The health sector is one area where Africans’ resourcefulness has not been adequately applied to address inequalities and disparities in the system. PHOTO | FILE

Africa is a continent of contradictions. It is the land of new opportunities and home to some of the most globally acclaimed and disruptive technologies.

It is also home to many weak political, social and economic systems and millions of poor, disease burdened population.

And while the continent has in the past few decades leveraged its people’s unbridled spirit, ingenuity and capabilities and recorded some good progress in some areas, the reality is, there are sectors that are still lagging behind.

The health sector is one area where Africans’ resourcefulness has not been adequately applied to address inequalities and disparities in the system, which continue to widen.

Whereas the Western world has put in place public health interventions and strategies that have reduced mortality and raised life expectancy, Africa is still burdened and grappling with treatable and preventable diseases.

African children, for instance, are 16 times more likely to die before the age of five than those in the developed regions.

And while the situation can be attributed to several major factors, the one that is often not given the deserved prominence, is the underinvestment of scientific funding in the health system.

The insufficient public sector funding in health research and development, means that not only is there limited innovation, medicines, vaccines or diagnostics, but the continent’s health systems are not equipped to handle emerging and re-emerging catastrophic and infectious diseases.

This makes it that much harder to improve its performance in the health-related Sustainable Development Goals.

Globalisation has brought with it complexities in the spread of these diseases that are hard to treat or manage despite the efforts being made to address them.
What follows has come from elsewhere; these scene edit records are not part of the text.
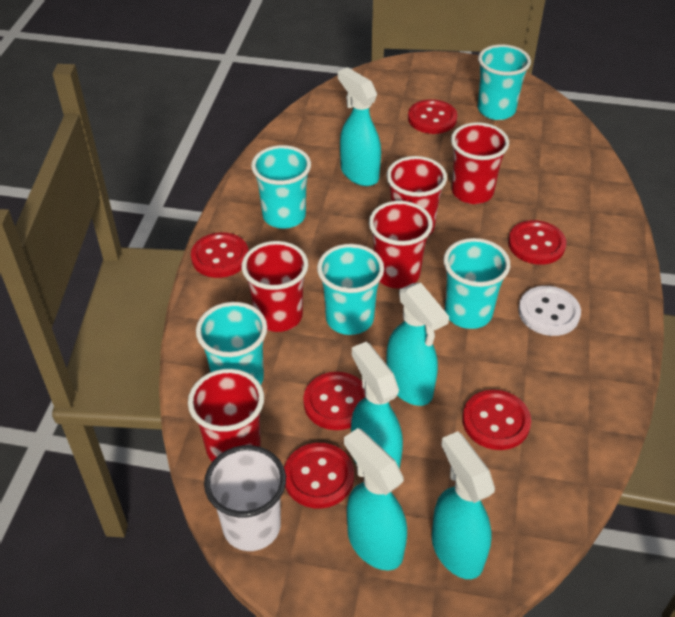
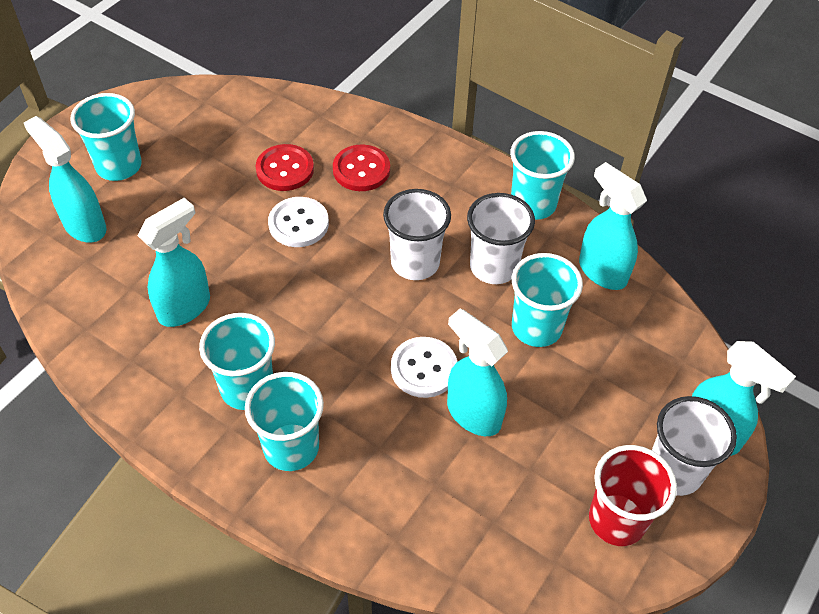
red button: 6 -> 2
red cup: 5 -> 1
white button: 1 -> 2
white cup: 1 -> 3

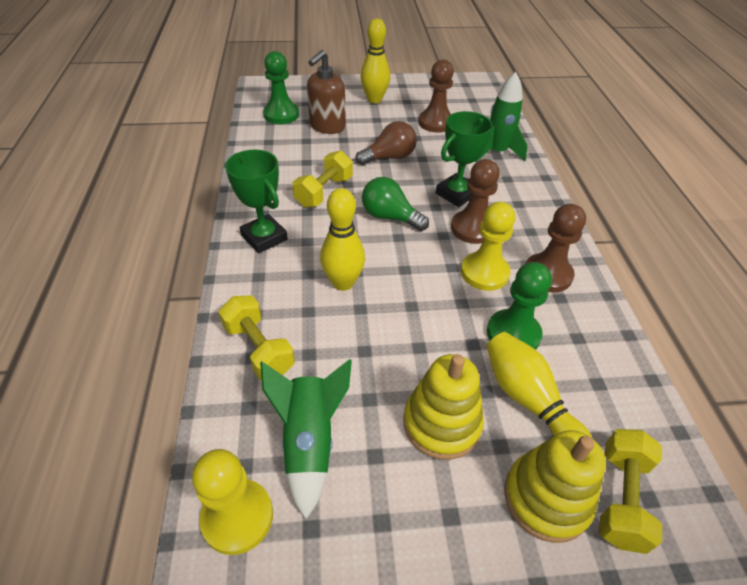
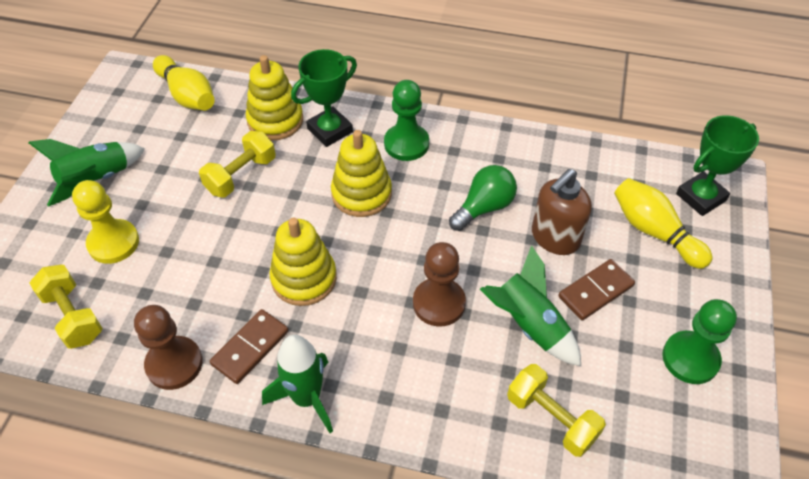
brown domino: 0 -> 2
brown light bulb: 1 -> 0
brown pawn: 3 -> 2
green rocket: 2 -> 3
yellow bowling pin: 3 -> 2
yellow pawn: 2 -> 1
yellow stacking toy: 2 -> 3

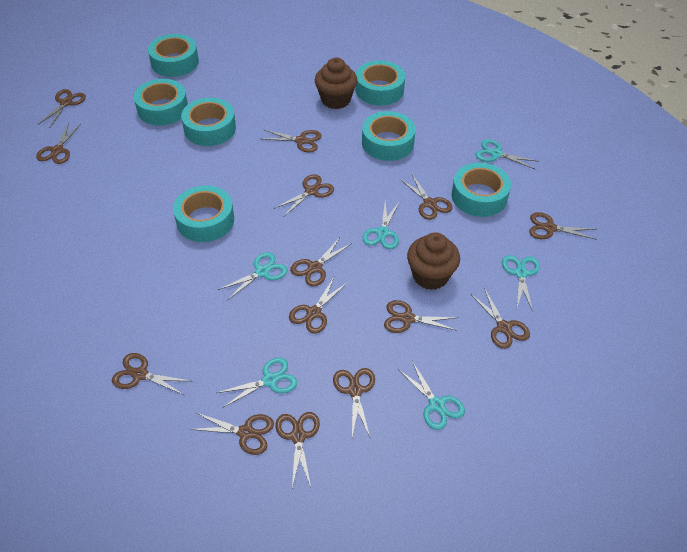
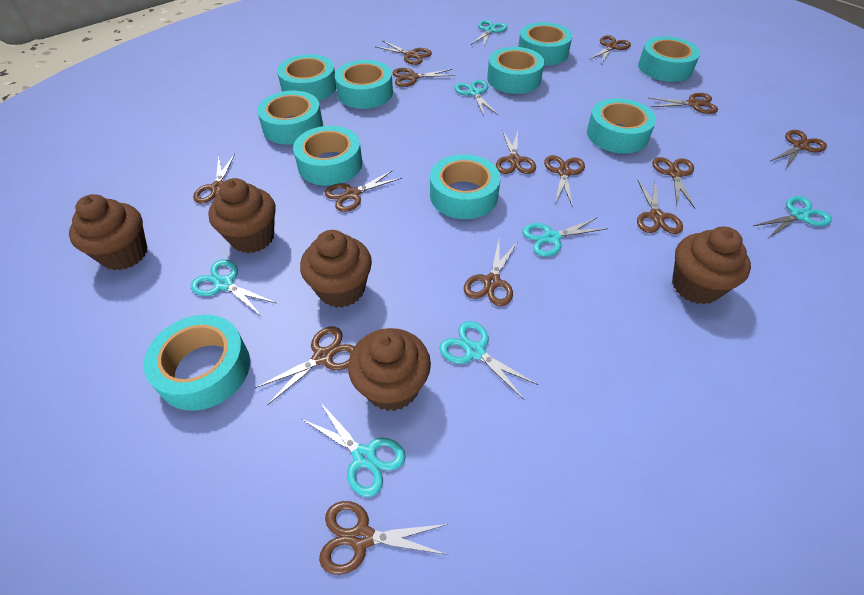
brown cupcake: 2 -> 5
turquoise scissors: 6 -> 7
turquoise tape: 7 -> 10

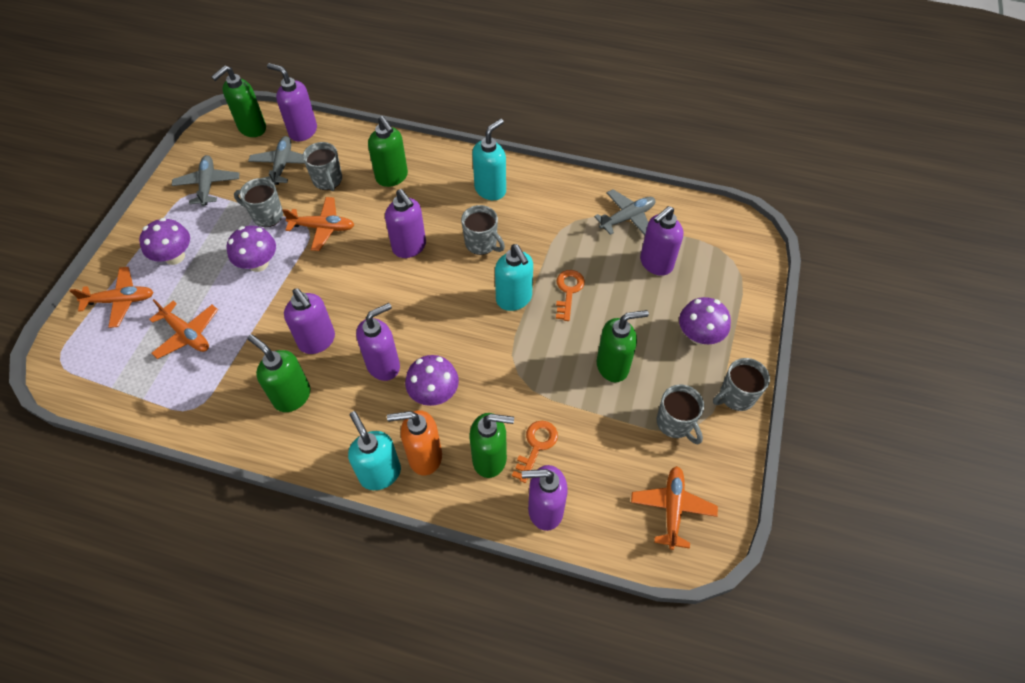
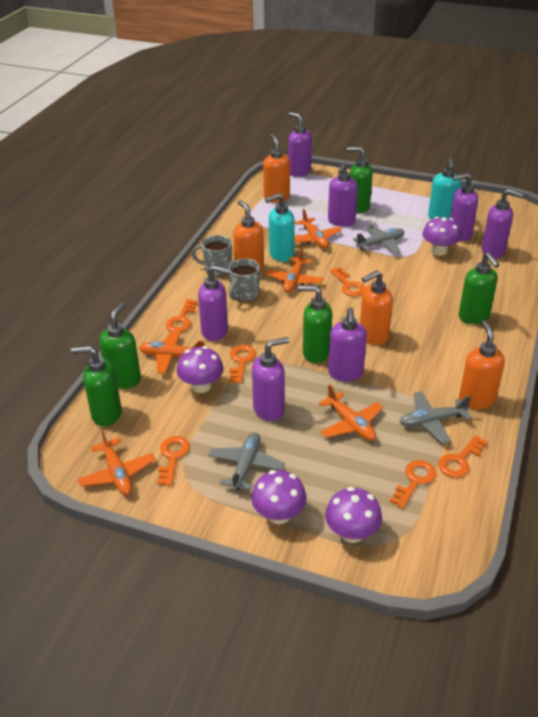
grey mug: 5 -> 2
orange key: 2 -> 6
orange plane: 4 -> 5
orange soap dispenser: 1 -> 4
purple soap dispenser: 6 -> 7
turquoise soap dispenser: 3 -> 2

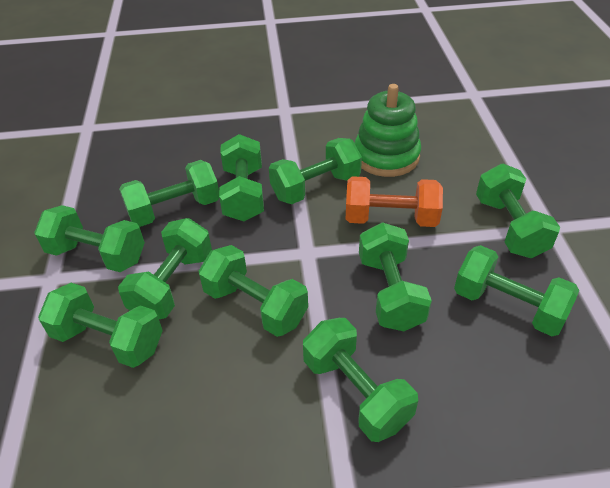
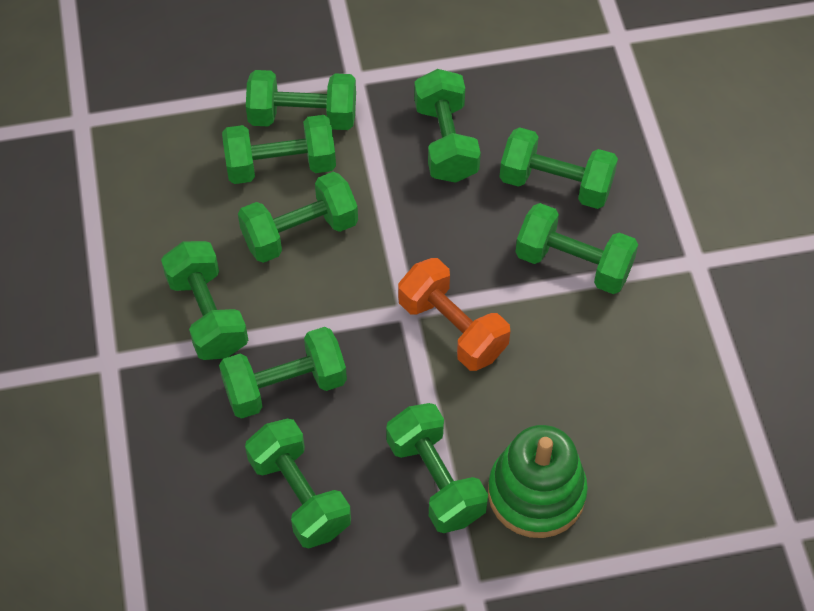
green dumbbell: 11 -> 10

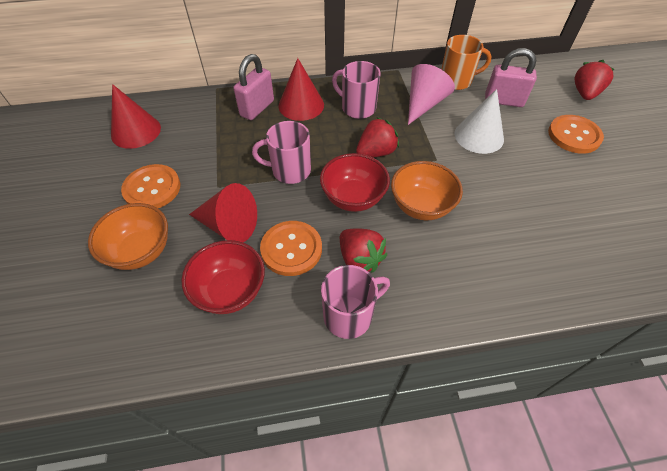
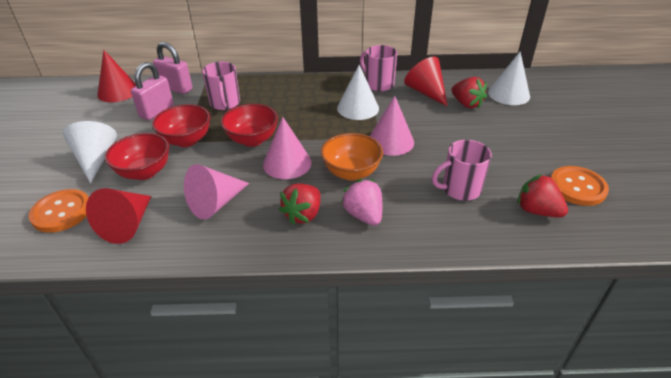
orange bowl: 2 -> 1
orange button: 3 -> 2
orange mug: 1 -> 0
pink cone: 1 -> 3
pink strawberry: 0 -> 1
red bowl: 2 -> 3
white cone: 1 -> 3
And while there’s consensus that funding of medical research should be a key priority for all governments, especially those in Africa, it is also a fact that the health sector ranks lowly on many governments’ priority national agendas if their commitment to the Abuja Declaration of 2001 is anything to go by.

Nearly 17 years after they pledged to commit 15 percent of their annual budgets to public health spending, only six countries have reached and or surpassed the target. African researchers cannot continue to work in silos.

Supported by the governments, they should be integrated into the larger continental community.

Africa can draw lessons from Afrique One-ASPIRE, a programme designed to expand research capacity and promote sustainable interactions among professionals in human, animal and environmental health in sub-Saharan Africa.

Funded by a consortium of donors, including nine African institutions, it is focused on endemic zoonotic diseases to put into practice the One Health approach.

It has recruited more than 60 scientists, from 12 East, Central and West Africa, to conduct research on rabies, tuberculosis, brucellosis and other diseases. This opens avenues to develop health system models, share and improve their knowledge.

It will help to not only shine a spotlight on neglected diseases, but also bring the work of African scientists to the attention of the global scientific community.